Smith did not talk to The Hill for this story, and the Park Service did not make him available for an interview.

Heather Swift, a spokeswoman for Zinke, denied the description of the meeting.

“You have been given really bad information,” she said, declining to elaborate or to make Zinke available for an interview.

The meeting came after a series of 15 tweets were sent on Nov. 8 by Joshua Tree’s Twitter account. The tweets were focused on climate change’s impacts both on national parks in general and on Joshua Tree in particular.

The tweets were based on scientific conclusions, sometimes citing federal government reports and including caveats when necessary.

An overwhelming consensus—over 97%—of climate scientists agree that human activity is the driving force behind today’s rate of global temperature increase. Natural factors that impact the climate are still at work, but cannot account for today’s rapid warming,” read the first tweet of the series.

“Current models predict the suitable habitat for Joshua trees may be reduced by 90% in the future with a 3°C (5.4°F) increase in average temperature over the next 100 years,” said another.

It detailed climate change’s expected impacts on the desert Southwest, including on flora and fauna species like pinyon pine and desert iguana, and linked to a Park Service web page with more details on Joshua Tree and climate change.

The tweets got significant attention, garnering far more retweets and likes than the vast majority of tweets from national park accounts.

It’s not the first controversy surrounding the Park Service’s social media under the Trump administration.

On the day of President Trump’s inauguration, the Park Service’s main Twitter account retweeted a comparison of the inauguration crowd size on the National Mall — which the agency manages — against an obviously larger crowd from former President Obama’s 2009 inauguration.

The tweet was soon deleted.

Days later, the Twitter account of South Dakota’s Badlands National Park sent out tweets with facts about climate change. They were deleted, and the agency said a former employee with access to the account was responsible.

Trump’s opponents celebrated both episodes, along with the Joshua Tree tweets, as rebellion against the new administration, including Trump’s skepticism of human-induced climate change.

Conservationists say Zinke’s admonishment over the Joshua Tree tweets is especially troubling, both because of the chilling effect on the agency and as a sign of the administration’s views on global warming.

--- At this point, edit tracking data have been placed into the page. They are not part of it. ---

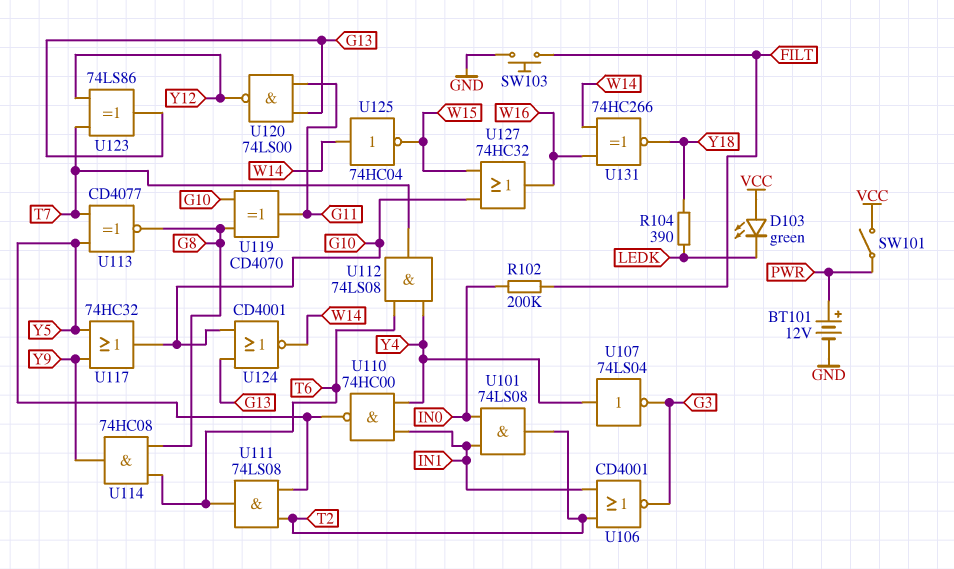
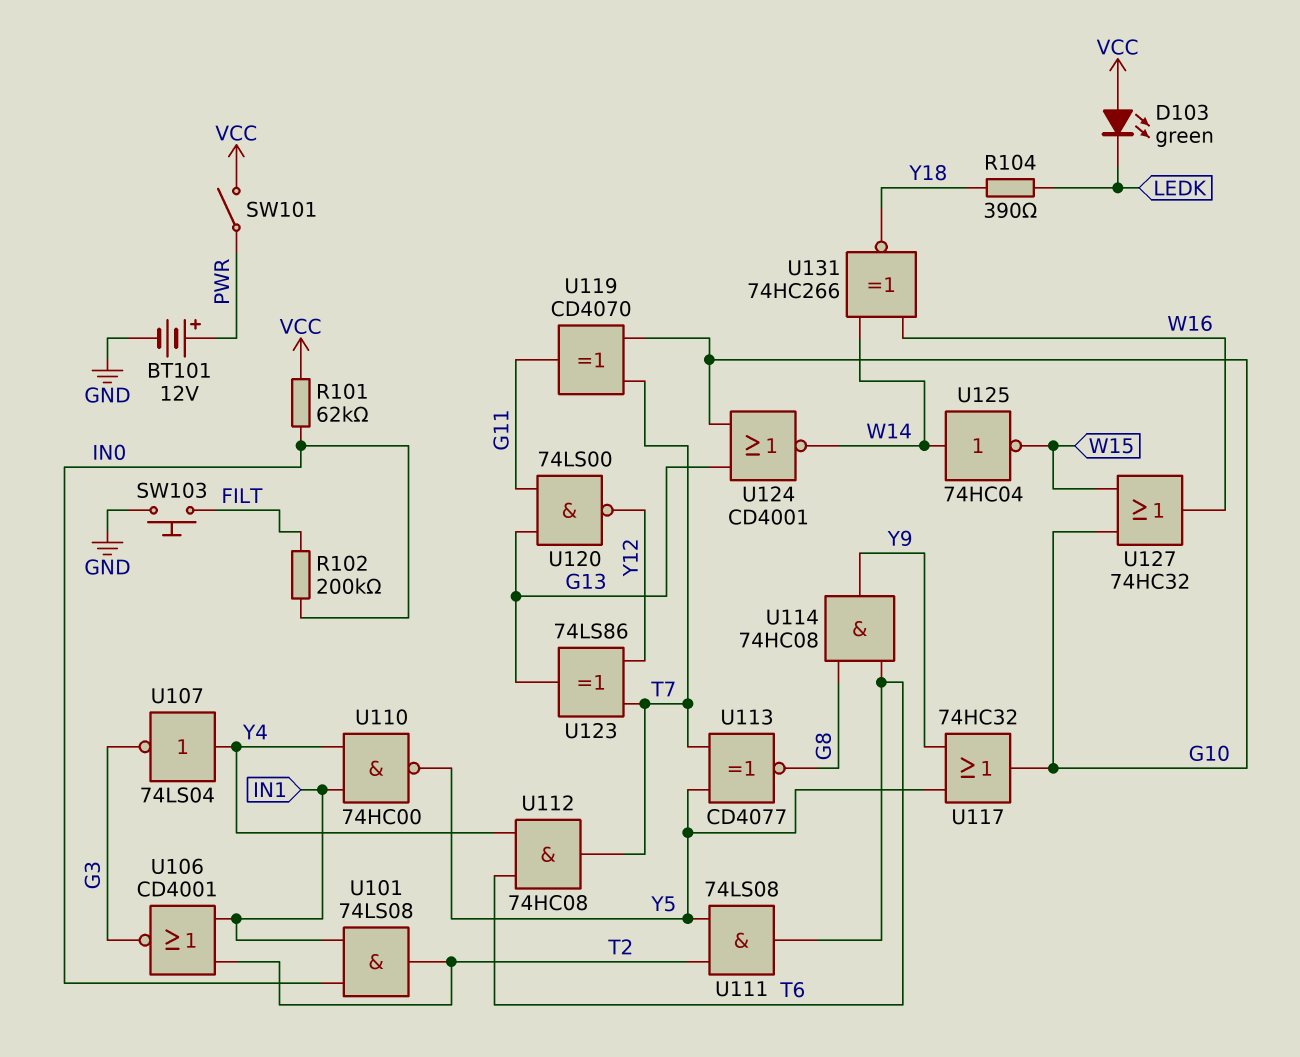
R101: none -> 62k (IN0, VCC)
U112: AND 74LS08 (in T6, in Y4, out T7) -> AND 74HC08 (in T6, in Y4, out T7)
U119: XOR CD4070 (in G8, in G10, out G11) -> XOR CD4070 (in G10, in T7, out G11)

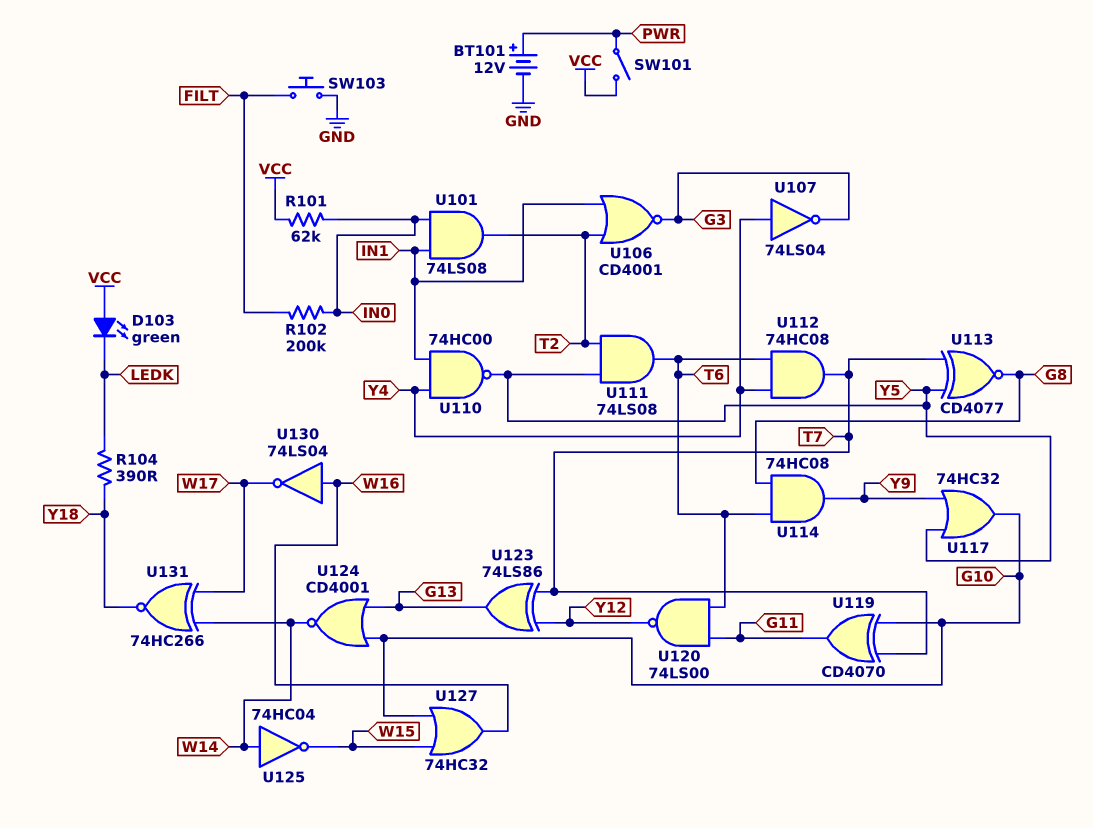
U120: NAND 74LS00 (in G11, in G13, out Y12) -> NAND 74LS00 (in G11, in T6, out Y12)
U130: none -> NOT 74LS04 (in W16, out W17)
U131: XNOR 74HC266 (in W14, in W16, out Y18) -> XNOR 74HC266 (in W14, in W17, out Y18)

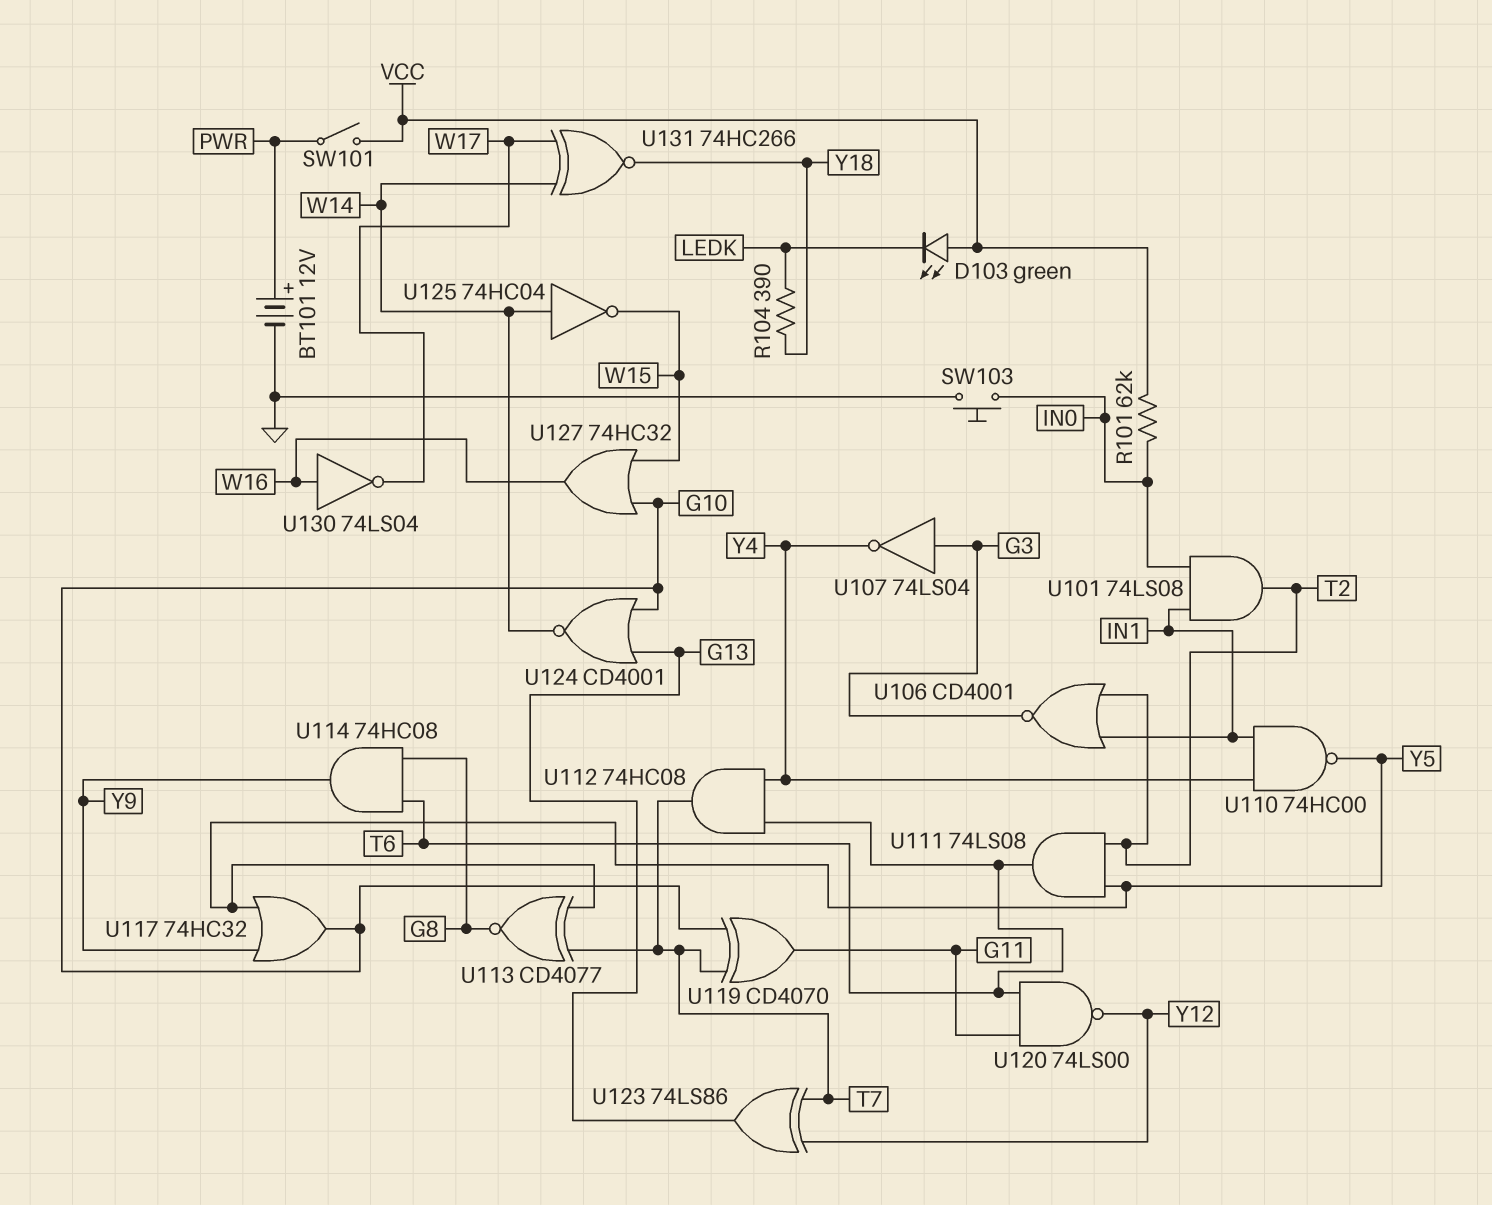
R102: 200k (FILT, IN0) -> none
SW103: button (FILT, GND) -> button (GND, IN0)
U107: NOT 74LS04 (in Y4, out G3) -> NOT 74LS04 (in G3, out Y4)

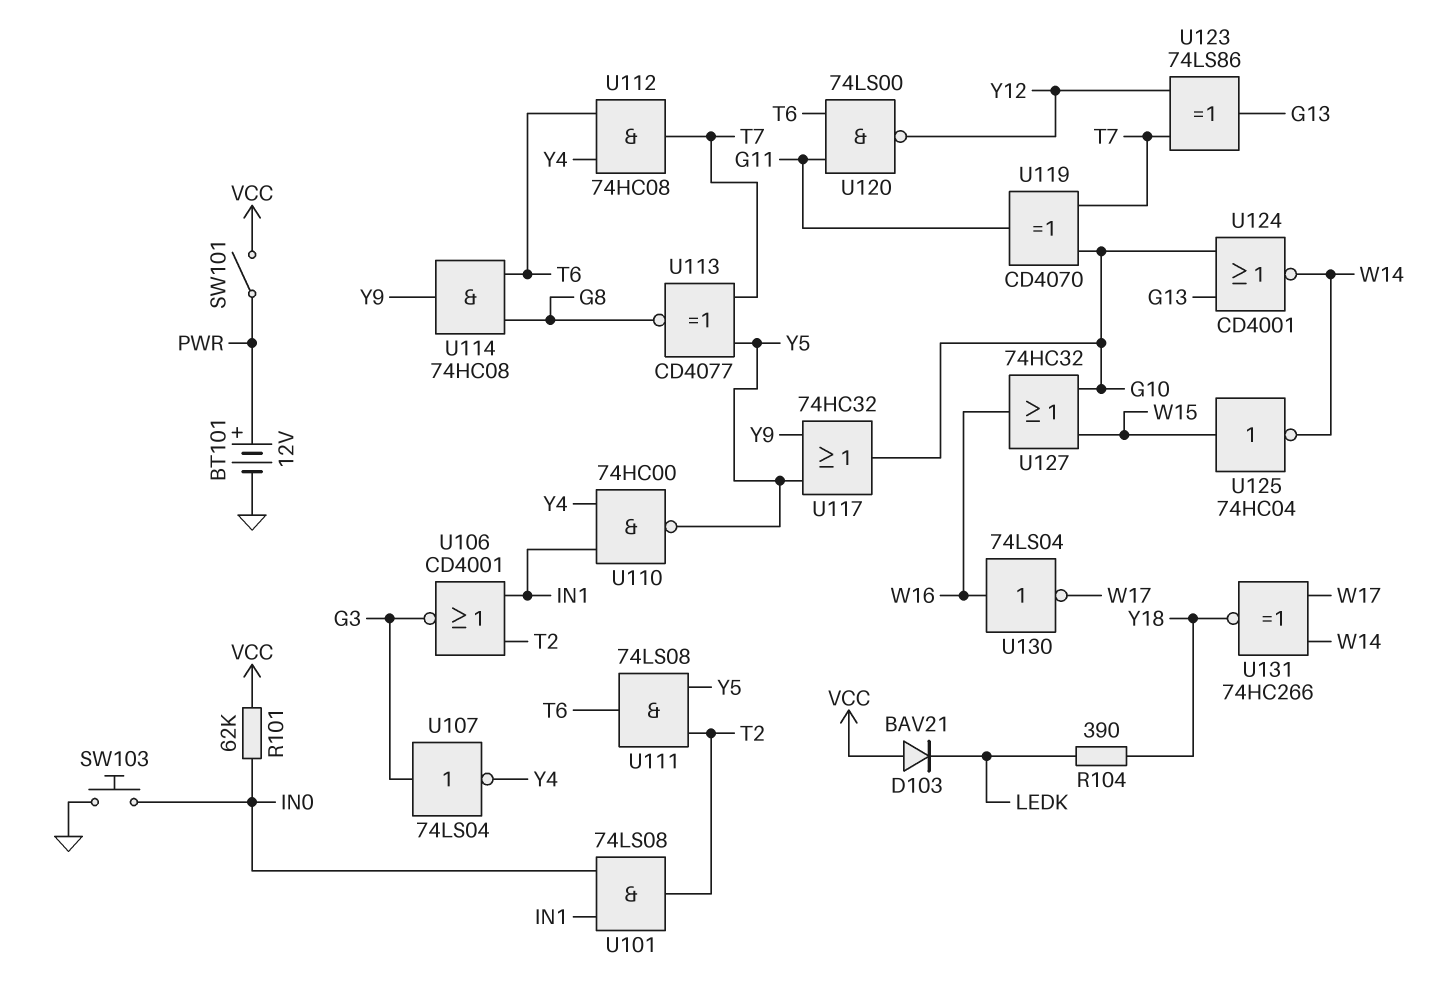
D103: LED green (A VCC, K LEDK) -> diode BAV21 (A VCC, K LEDK)
U125: NOT 74HC04 (in W14, out W15) -> NOT 74HC04 (in W15, out W14)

“This meeting shows how little respect Secretary Zinke has for the front-line employees who manage our national parks and public lands. It also reveals how far the Trump administration will go to hide basic facts from the American people,” said Aaron Weiss, spokesman for the Center for Western Priorities, which has fought much of Zinke’s agenda.

Zinke’s decision to call the Joshua Tree superintendent to Washington also serves as a window into Zinke’s leadership style.

He’s caught significant attention as Interior secretary for his brash style, reflected in direct attacks on the outdoor gear maker Patagonia after it criticized him; accusations that “the dishonest media or political operatives” were trying to tie him to Whitefish Energy’s utility repair contract in Puerto Rico; and his declaration that controversies surrounding his travel spending are “a little BS.”

Zinke has instructed employees to raise a flag for the secretary atop Interior’s building when he is there and has had commemorative coins made for him.

Maureen Finnerty, a retired Park Service superintendent and career official with the agency, accused Zinke of ignoring science in criticizing the tweets.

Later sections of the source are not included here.